FIG. 1 is a perspective view showing a multilayer capacitor array.

FIG. 2 is a diagram showing a conventional method and a conventional apparatus for applying a conductive paste to a component chip using an application plate.

FIG. 3 is a diagram showing a conventional method and a conventional apparatus for applying a conductive paste to a component chip using an application roller.

FIG. 4 is a view showing a paste application unit according to the first embodiment of the present invention.

FIG. 5 is a view taken along line AA of FIG. 4;

6 is a view showing a paste line formed on the surface of an application plate by the paste application means shown in FIG.

FIG. 7 is a diagram showing a state in which a component chip is pressed against a paste line formed on the surface of a coating plate.

FIG. 8 is a view taken along line BB of FIG. 7;

9 is a view showing a modification of the concave shape of the blade shown in FIG. 4;

FIG. 10 is a diagram showing a paste application unit according to a second embodiment of the present invention.

11 is a diagram showing a modification of the application roller shown in FIG.

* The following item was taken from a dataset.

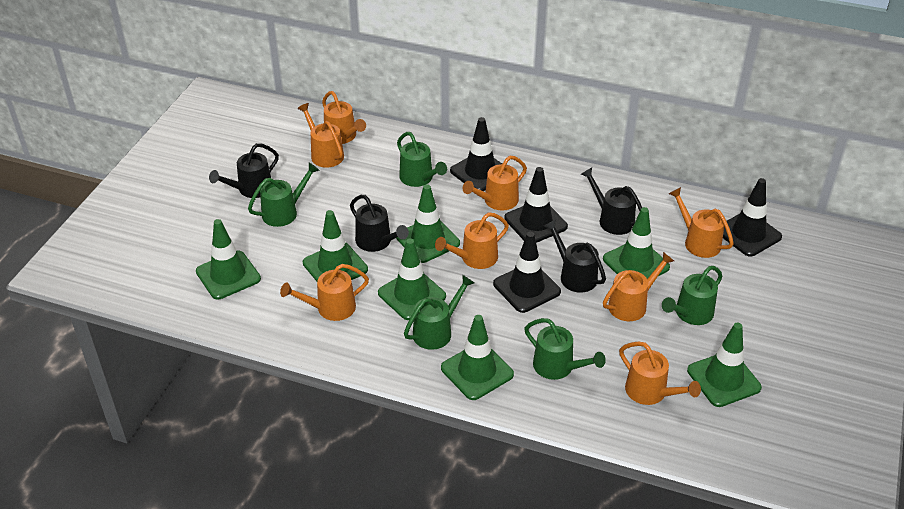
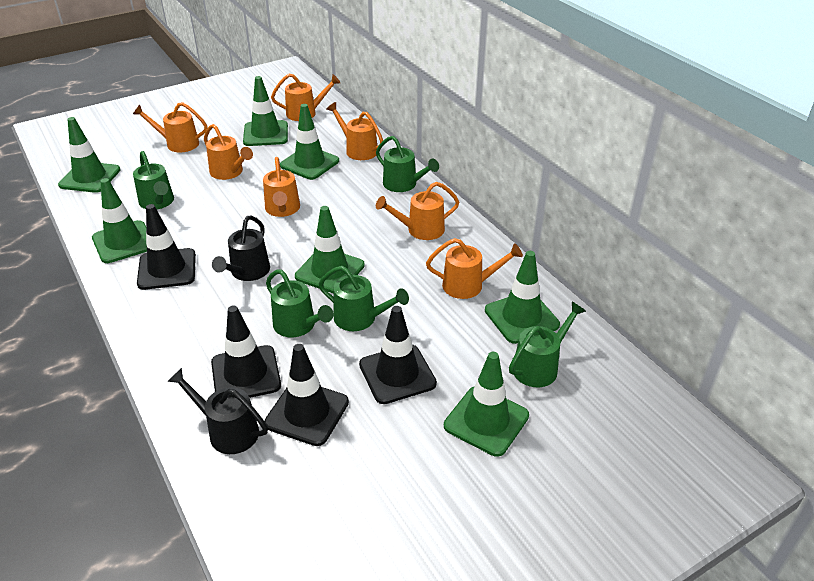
black watering can: 4 -> 2
orange watering can: 8 -> 7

FIG. 12 is a view showing a paste application unit according to a third embodiment of the present invention.

[Explanation of symbols]

DESCRIPTION OF SYMBOLS 1 ... Capacitor array, 1a ... Part chip, 1b ... Electrode, 1b1 ... Wound part, CP ... Conductor paste, 11 ...
Coating plate, 12 ... blade, 12a, 12a1, 1
2a2, 12a3: recess, CPa, CPa1, CPa
2, CPa3: paste line, 13: coating roller,
Reference numeral 15: blade, 15a: concave portion, 21: coating belt, 2
4 ... Blade.

 ──────────────────────────────────────────────────続 き Continuing on the front page (72) Kazuo Sugai, 6-16-20 Ueno, Taito-ku, Tokyo Taiyo Denki Co., Ltd. (72) Shinichi Sugita 6-16-20, Ueno, Taito-ku, Tokyo Taiyo Denki Co., Ltd. (72) Inventor Kazuo Naganuma 6-16-20 Ueno, Taito-ku, Tokyo Taiyo Denki Co., Ltd. (72) Inventor Haruhiko Matsushita 6-16-20 Ueno, Taito-ku, Tokyo Taiyo Induction (72) Inventor Hiroyuki Mogi 6-16-20 Ueno, Taito-ku, Tokyo Taiyo Denki Co., Ltd. F-term (reference) 5E032 BB01 CA02 CB01 CC06 CC11 CC14 5E082 AA01 AB03 BC38 BC40 CC03 GG10 GG28 LL01 LL35 MM22 MM24

Claims (3)

[Claims] 1. A method for forming an electrode of an electronic component, comprising a step of applying a conductor paste for an electrode to a component chip, the step comprising: supplying a conductor paste to a paste application surface; Scraping the conductive paste from the paste-applied surface with a blade having a concave portion at the end, forming a paste line having a predetermined width and height on the paste-applied surface with the conductive paste passing through the concave portion; Pressing the component chip against the line. A method for forming an electrode of an electronic component, comprising: 2. The step of pressing a component chip onto a paste line on a paste application surface includes pressing the component chip onto the paste line such that there is a gap smaller than the height of the paste line between the component chip and the paste application surface. The method for forming an electrode of an electronic component according to claim 1, wherein the method is performed by: 3. An electrode forming apparatus for an electronic component, comprising: means for applying a conductor paste for an electrode to a component chip, wherein said means has a concave portion at a contact end between the paste applied surface and the paste applied surface. And a blade capable of forming a paste line having a predetermined width and height on the paste application surface with the conductor paste having passed through the concave portion when the conductor paste is scraped off from the application surface. apparatus.